Steven Mackey

Steven Mackey

Steven Mackey

(This composer has multiple commissions - click here to view all)

Title: No Two Breaths
Commission: 1993
Completed: 1995
Instrumentation: violin, marimba, and percussion quartet
Premiere Location: Miller Theatre, Columbia University
Premiere Ensemble: The Juilliard Percussion Ensemble
Notes:

Title: Journey to Ixtlan
Commission: 1985
Completed: 1986
Instrumentation: chorus and orchestra
Premiere Location: Aspen Music Festival, CO
Premiere Ensemble:
Notes:

Steven Mackey—a Grammy Award winner lauded by Gramophone for his “explosive and ethereal imagination”—is regarded as one of the leading composers of his generation, with compositions ranging from orchestral and chamber music to dance and opera. Born in 1956 to American parents stationed in Frankfurt, Germany, his first musical passion was playing the electric guitar in rock bands based in northern California. He blazed a trail in the 1980s and ‘90s by including the electric guitar and vernacular music influences in his classical concert music. He regularly performs his own work, including three electric guitar concertos and numerous solo and chamber works. He is also active as an improvising musician, and performs regularly with his band Big Farm.

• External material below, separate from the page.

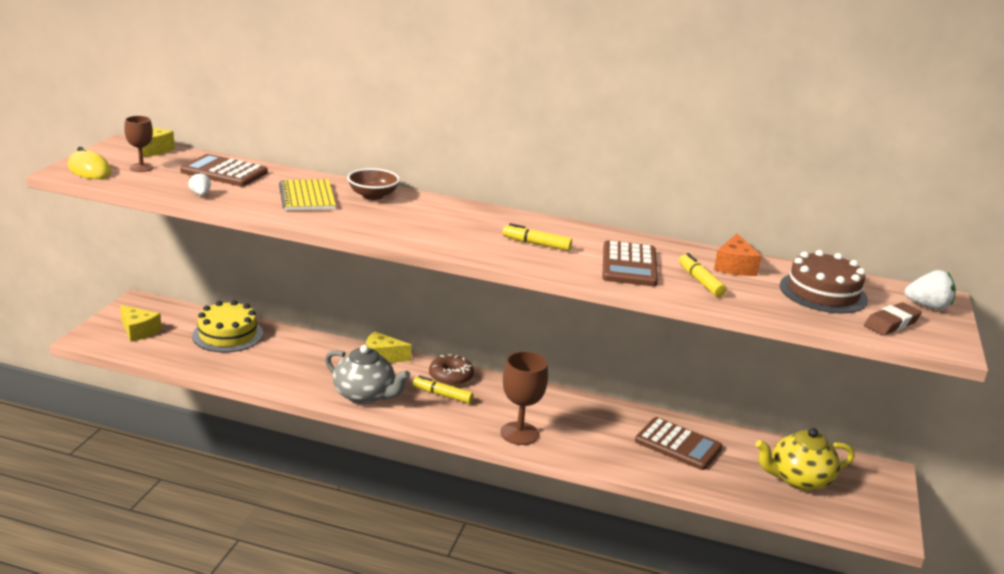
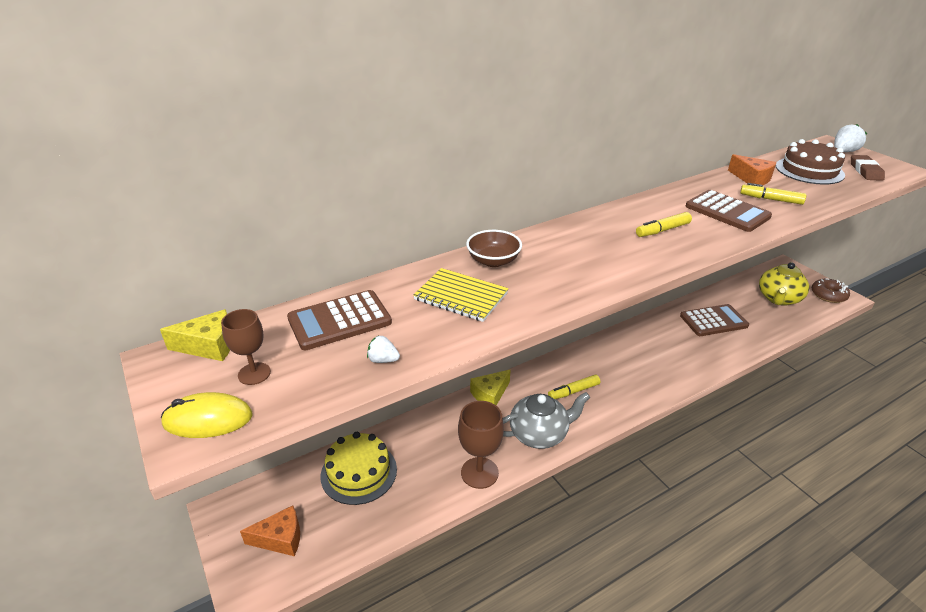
camera: 45 degrees left, 10 degrees up
(138, 331) = (280, 539): yellow cheese -> orange cheese
(451, 377) = (551, 373): brown donut -> brown donut (828, 295)
(519, 433) = (654, 381): brown goblet -> brown goblet (479, 473)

The composer’s numerous honors and awards include a Grammy, several awards from the American Academy of Arts and Letters, a Guggenheim Fellowship, the Stoeger Prize from the Chamber Music Society of Lincoln Center, and a Kennedy Center Friedheim Award. He has also been the composer-in-residence at major music festivals such as Tanglewood, Aspen and the Holland Festival.

Mackey is currently Professor of Music and former chair of the Department of Music at Princeton University, where he has been a member of the faculty since 1985. Helping to shape the next generation of composers and musicians, he teaches composition, theory, twentieth century music, improvisation, and a variety of special topics. He regularly coaches and conducts new work by student composers, as well as 20th-century classics. He was the recipient of Princeton University’s first Distinguished Teaching Award in 1991.